Column | Type | Collation | Nullable | Default
-----------+------------------------+-----------+----------+---------
id | integer | | not null |
parent_id | integer | | not null |
name | character varying(255) | | not null |
spec | character varying(255) | | not null |
div | character varying(2) | | not null |
section | character varying(2) | | not null |
scope | character varying(2) | | not null |
subscope | character varying(2) | | not null |
Indexes:
"csi_spec_pkey" PRIMARY KEY, btree (id)
"idx_unique_spec" UNIQUE, btree (div, section, scope, subscope)
"uniq_92347c2dc00e173e" UNIQUE, btree (spec)
"idx_92347c2d727aca70" btree (parent_id)
"idx_div" btree (div)
"idx_scope" btree (subscope)
"idx_section" btree (section)
Foreign-key constraints:
"fk_92347c2d727aca70" FOREIGN KEY (parent_id) REFERENCES csi_spec(id)
Referenced by:
TABLE "csi_spec" CONSTRAINT "fk_92347c2d727aca70" FOREIGN KEY (parent_id) REFERENCES csi_spec(id)
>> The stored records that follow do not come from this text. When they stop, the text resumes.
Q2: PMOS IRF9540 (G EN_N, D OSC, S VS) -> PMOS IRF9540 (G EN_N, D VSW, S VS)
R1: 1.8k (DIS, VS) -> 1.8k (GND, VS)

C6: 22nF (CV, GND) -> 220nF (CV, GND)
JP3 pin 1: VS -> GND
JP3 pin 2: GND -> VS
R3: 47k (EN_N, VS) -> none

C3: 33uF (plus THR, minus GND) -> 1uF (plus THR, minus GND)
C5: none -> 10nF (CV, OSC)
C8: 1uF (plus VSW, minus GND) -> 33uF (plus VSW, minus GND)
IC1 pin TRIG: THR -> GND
TABLE "specification" CONSTRAINT "fk_e3f1a9af4ead25e" FOREIGN KEY (csi_spec_id) REFERENCES csi_spec(id)
facdocs=> \d specification
Table "public.specification"
Column | Type | Collation | Nullable | Default
-------------+--------------------------------+-----------+----------+---------
id | integer | | not null |
project_id | integer | | not null |
owner_id | integer | | not null |
csi_spec_id | integer | | not null |
create_at | timestamp(0) without time zone | | not null |
notes | text | | |
Indexes:
"specification_pkey" PRIMARY KEY, btree (id)
"idx_e3f1a9a166d1f9c" btree (project_id)
"idx_e3f1a9a7e3c61f9" btree (owner_id)
"idx_e3f1a9af4ead25e" btree (csi_spec_id)
Foreign-key constraints:
"fk_e3f1a9a166d1f9c" FOREIGN KEY (project_id) REFERENCES project(id)
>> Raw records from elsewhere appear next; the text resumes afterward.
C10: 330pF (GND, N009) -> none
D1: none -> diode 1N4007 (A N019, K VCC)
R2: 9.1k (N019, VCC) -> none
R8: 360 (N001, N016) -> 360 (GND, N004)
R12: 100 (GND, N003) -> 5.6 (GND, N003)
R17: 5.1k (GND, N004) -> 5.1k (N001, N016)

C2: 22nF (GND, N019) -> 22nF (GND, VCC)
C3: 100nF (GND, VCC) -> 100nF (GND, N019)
"fk_e3f1a9a7e3c61f9" FOREIGN KEY (owner_id) REFERENCES "user"(id)
"fk_e3f1a9af4ead25e" FOREIGN KEY (csi_spec_id) REFERENCES csi_spec(id)
Referenced by:
TABLE "document" CONSTRAINT "fk_d8698a76908e2ffe" FOREIGN KEY (specification_id) REFERENCES specification(id)
facdocs=> \d project
Table "public.project"
Column | Type | Collation | Nullable | Default
-------------+--------------------------------+-----------+----------+-----------------------------------
id | integer | | not null |
account_id | integer | | not null |
name | character varying(255) | | not null |
project_id | character varying(255) | | not null |
create_at | timestamp(0) without time zone | | not null |
is_active | boolean | | not null |
start_at | timestamp(0) without time zone | | | NULL::timestamp without time zone
description | text | | |
Indexes:
"project_pkey" PRIMARY KEY, btree (id)
"name_unique" UNIQUE, btree (name, account_id)
"project_id_unique" UNIQUE, btree (project_id, account_id)
"idx_2fb3d0ee9b6b5fba" btree (account_id)
Foreign-key constraints:
"fk_2fb3d0ee9b6b5fba" FOREIGN KEY (account_id) REFERENCES account(id)
Referenced by:
TABLE "project_vendor" CONSTRAINT "fk_e286d8bc166d1f9c" FOREIGN KEY (project_id) REFERENCES project(id) ON DELETE CASCADE
TABLE "specification" CONSTRAINT "fk_e3f1a9a166d1f9c" FOREIGN KEY (project_id) REFERENCES project(id)
facdocs=>
A simple fix is to exclude the duplicates in the main query:
WITH RECURSIVE t (...)
SELECT DISTINCT ON (child_id) *
FROM t
ORDER BY child_id, id;
This should work, because DISTINCT ON
will return the first row per client_id
and NULL sorts at the end by default.